KP Baiyeri, SC Aba, GT Otitoju, OB Mbah

Abstract


In West and Central Africa, plantain fruits are eaten after cooking or after some other forms of processing. The cooking or processing method employed influences the biochemical and nutritional composition thereafter. In this study, the fruits of Falsehorn plantain (Musa sp. AAB, cv. ‘Agbagba’) at the green harvest stage, light green (more-green-than-yellow), yellowish green (more-yellow-thangreen) and fully-ripe (yellow) stages of ripeness were analysed for nutritional composition after boiling, steaming or roasting, alongside the unprocessed (raw) fruits as the control. The fruits were analysed in triplicate samples for fat, protein, carbohydrate (CHO), dry matter content (DMC), β-carotene (vitamin A precursor), ash, Fe, K and Zn contents in a 4 x 4 factorial in a completely randomized design (CRD). Results showed significant variations in the mineral and proximate composition of the fruits following natural ripening, and the cooking (processing) method employed.
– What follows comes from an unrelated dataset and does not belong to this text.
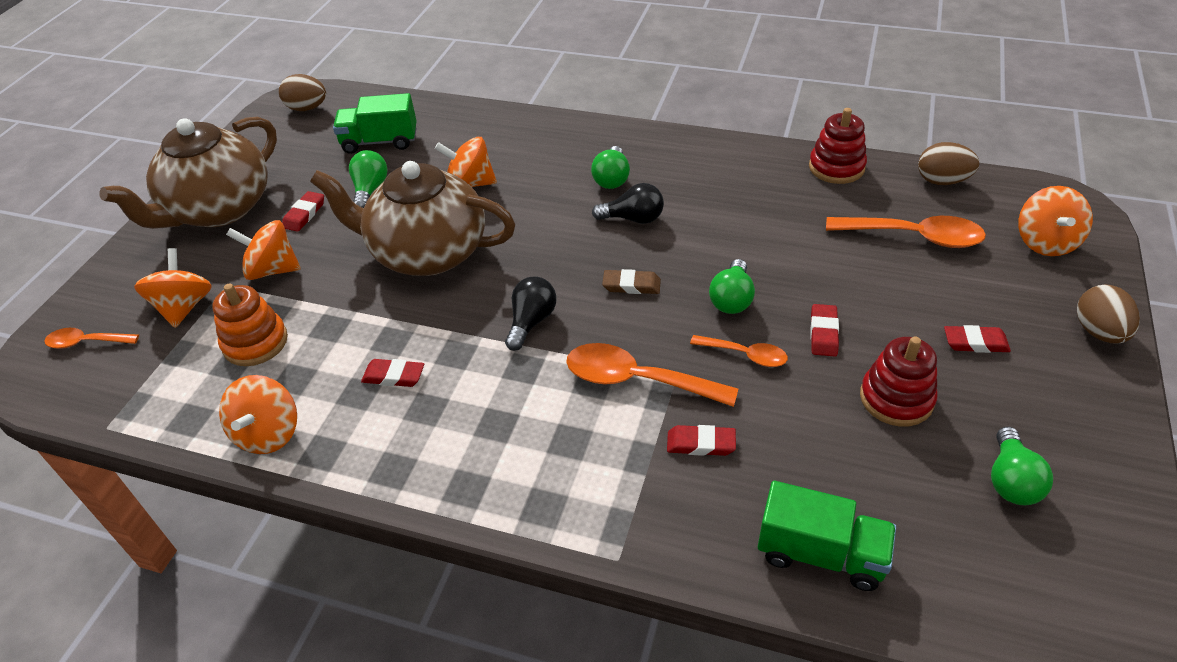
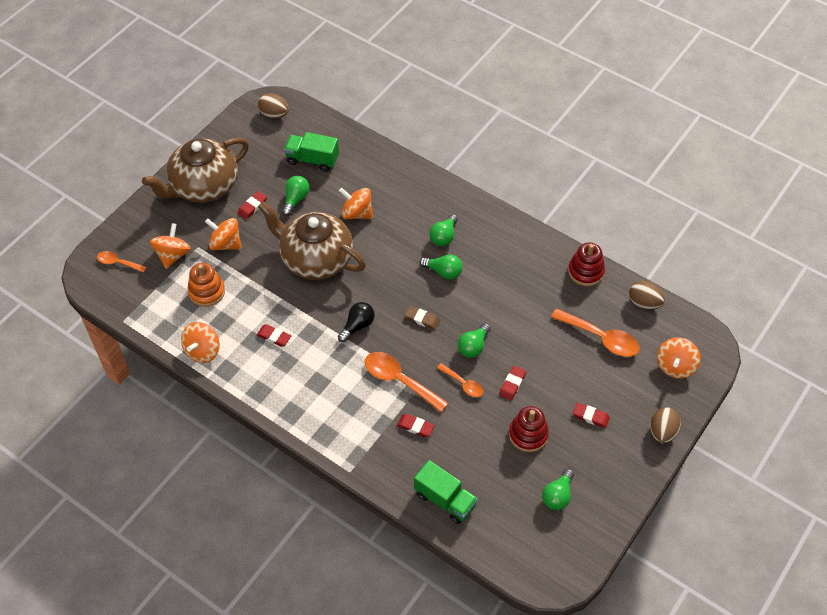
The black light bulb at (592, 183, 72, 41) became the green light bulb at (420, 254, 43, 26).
Ash, CHO and K contents of the fruits seemingly increased with ripeness, whereas fat, DMC, Fe and β-carotene decreased particularly at full ripe state. Majority of the proximate and mineral constituents (fat, protein, CHO, DMC, vitamin A, Fe and K) were relatively higher at the light green and the greenish yellow (semi-ripe) stages. Similarly, ash, fat, protein, DMC, Fe and K were significantly (P < 0.05) higher in the roasted fruits, but steamed fruits had the highest concentration of β-carotene. Except for CHO content, boiling significantly (P < 0.05) decreased most of the proximate and mineral contents of the fruits. It was observed that fruits roasted at the semi-ripe stages had the highest concentration of nutrients, and the CHO content in roasted fruits was correspondingly low. It is conclusive from this study that roasting followed by steam-cooking better conserved nutrients of plantain fruits, thus adjudged the best cooking methods. To optimize nutrients derivable from eating plantain fruits, roasting semi-ripe (light green or slight yellow stage) fruits was the best option.

Key words: Plantain, ripeness, processing, nutritional qualities.